Further, case studies have shown that for a child
to develop language, his/her environment must be
interactive with him or her for the child to learn
to produce language and not only understand what
is being communicated.
Stages of Language Acquisition
Phonation Stage
This stage of language acquisition begins at birth
and continues to approximately two to three months
of age and is distinguished by the infant making
comfort sounds. These sounds are quasi-vowel
sounds meaning that they are not as full or rich
as full vowel sounds. These sounds are made up of
phones (smallest units of sound that do not affect
meaning but can be discriminated) and phonemes (smallest
units of speech that can affect meaning) (Dworetzky,
1996). At this stage it has been found that infants
2 to 4 months are able to make prelinguistic
phrases. Found at 2 to 4 months of age is the cooing/gooing
stage. Quasi-vowels from the phonation stage are
combined with harder sounds that are precursors
of consonants (Dworetzky, 1996).
Expansion Stage
The expansion stage is evident from approximately
4 months to 7 months of age. Many new sounds are
produced during this time. The number of phonemes
rapidly expands giving rise to extended babbling
where the first fully formed vowels appear in the
babbling repertoire.
Canonical Stage
This stage is present during 7 to 10 months of
age. The infant is seen to increase their time babbling
greatly. As well, the infant begins to produce syllables
in duplicated sequences however the syllables produced
are yet to be of those found in the language in
his/her environment.
Contraction Stage
The contraction stage replaces the canonical stage
after 10 months and continues to approximately 14
months. Phoneme production is narrowed to the phonemes
common to the language that the infant is exposed.
The infant also acquires the pacing and rhythm of
his/her language during this time (Dworetzky, 1996).
This is often the time when children will string
together syllables that are recognizable to adults,
e.g. dadada.
Linguistic Period
At 10 to 17 months of age basic nouns and verbs
are acquired. The child can pair the noun or verb
with a tangible object or obvious action. This stage
is also known as the One word stage.
Speech is limited to single words and more often
expressed with a personal signed language. Gesturing
is a typical phenomenon exhibiting an effort to
communicate with others by the child (Acredolo &
Goodwyn, 1988).
Two-Word Stage
Utterances of two-word statements also known as
duos appear at 18 to 20 months. Children
begin to understand the value of language for expressing
concepts and desires. Approximately 1000 new two-word
statements may appear monthly (Dworetzky, 1996).
Telegraphic Speech
This use of language develops during and following
the two-word stage. Grammar and word order play
a significant role in conveying meaning while the
child omits the use of conjunctions, prepositions
or other function words (Dworetzky, 1996). This
stage continues until approximately age five and
during this time speech is refined by the development
of syntactic skills, knowledge of irregular verbs
and through caretaker speech of adults in the communication
environment.
SOME LANGUAGE DISORDERS AFFECTING HEARING CHILDREN
Expressive Language Disorder
This disorder is characterized by a late onset and
slow progression of expressive language in children.

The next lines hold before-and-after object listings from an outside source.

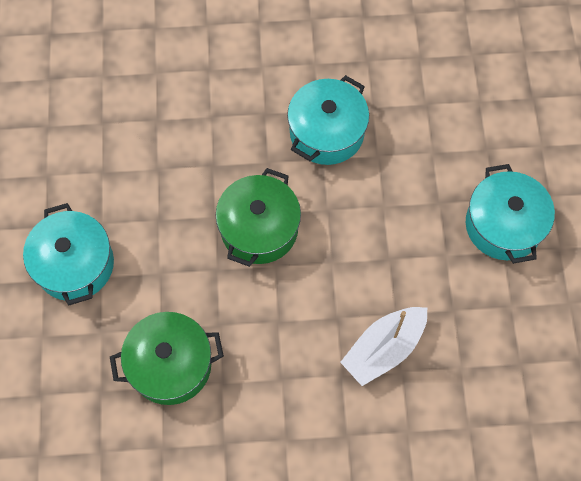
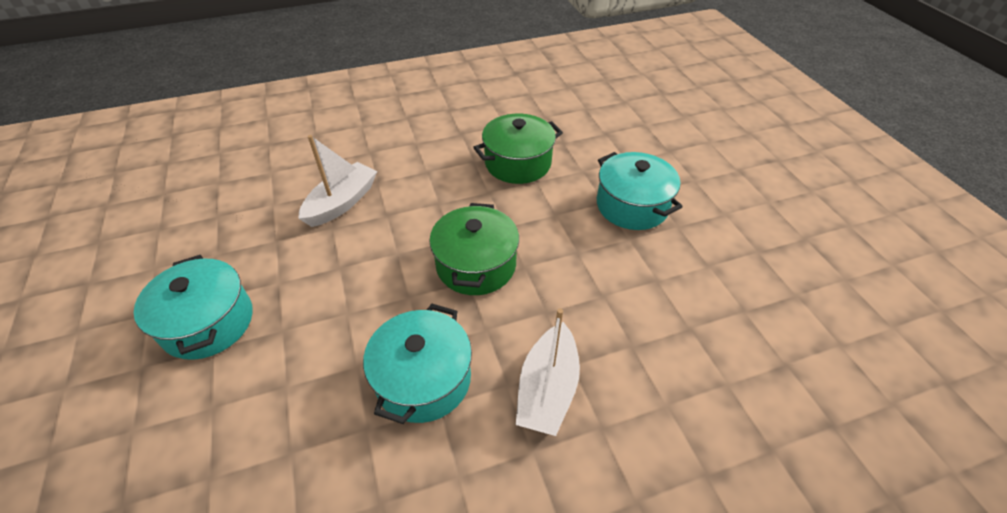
camera: 165 degrees right, 20 degrees down
(236, 103) = (547, 389): none -> white boat

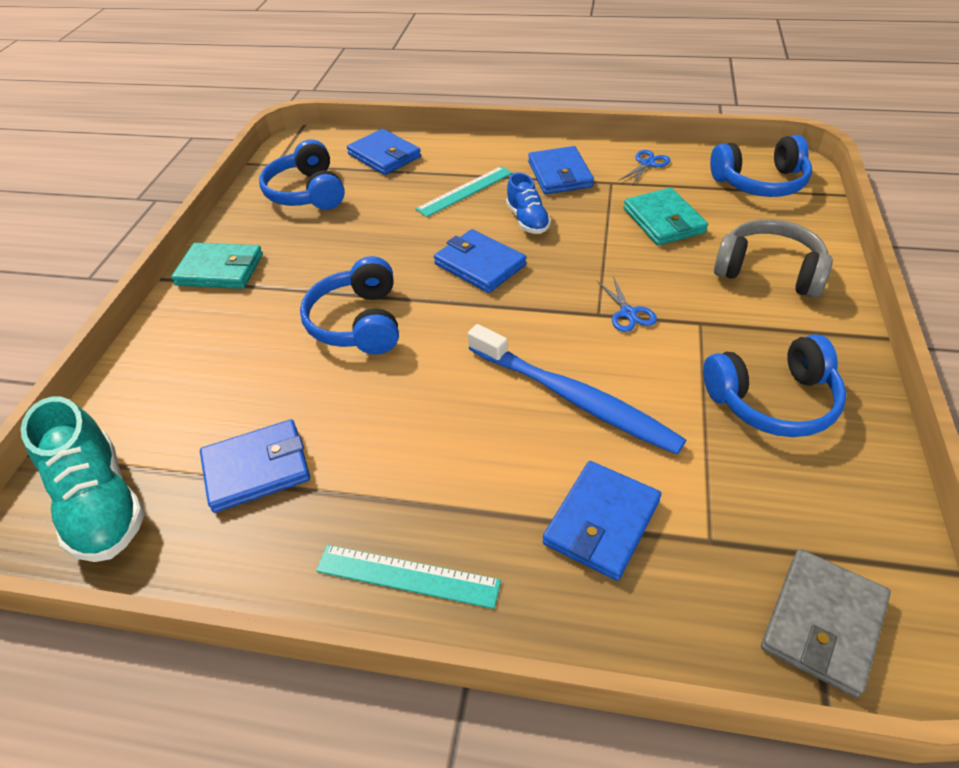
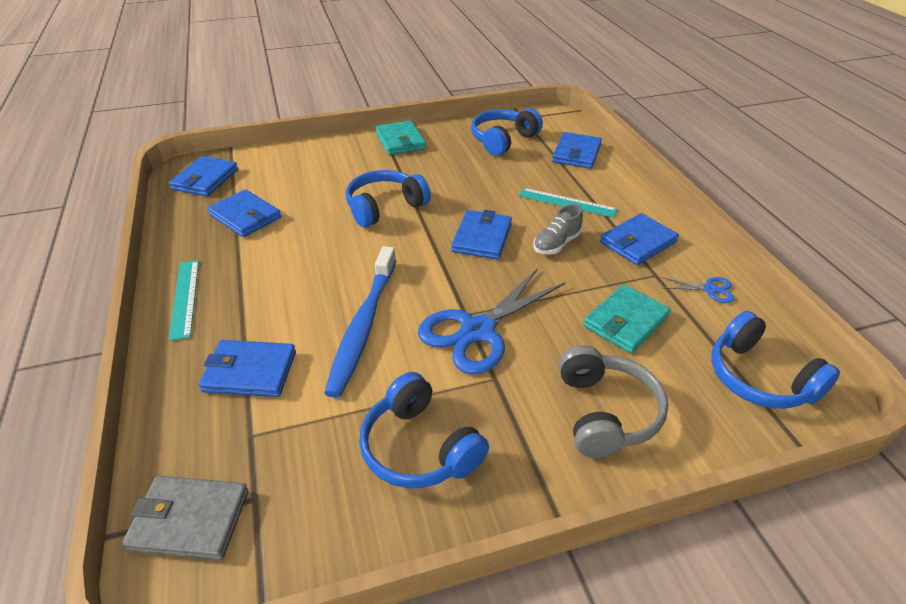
camera: 60 degrees right, 5 degrees down
(101, 503) = (205, 179): turquoise shoe -> blue wallet
(527, 220) = (556, 244): blue shoe -> grey shoe
(628, 313) = (478, 331): blue scissors -> blue scissors, size x2.26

Speech is limited and marked by short sentences
and simple grammatical structure. The disorder is
often identified late, approximately around age
six or seven but there is often hope that it can
be overcome by adolescence (Mash & Wolfe, 1999).
Phonological Disorder
This is a problem of articulation or sound production
rather than word expressiveness. The disorder is
also often identified late at six or seven years
of age. The child may have trouble controlling his/her
rate of speech and are often slow to make certain
speech sounds. It is possible for a child to also
overcome this disorder by adolescence (Mash &
Wolfe, 1999).
Aphasic Disorders
These disorders involve a complete loss of
previously acquired language skills caused by a
brain disorder or damage to the area of the brain
that affects the ability to speak and write and/or
the ability to comprehend and read(Morgan,
1992). These disorders may also BE a dysphasia,
which implies damage to skills. These disorders
are not a result of physical disability of body
parts involved in producing speech or by hearing
or sight loss, rather strictly due to brain malfunction.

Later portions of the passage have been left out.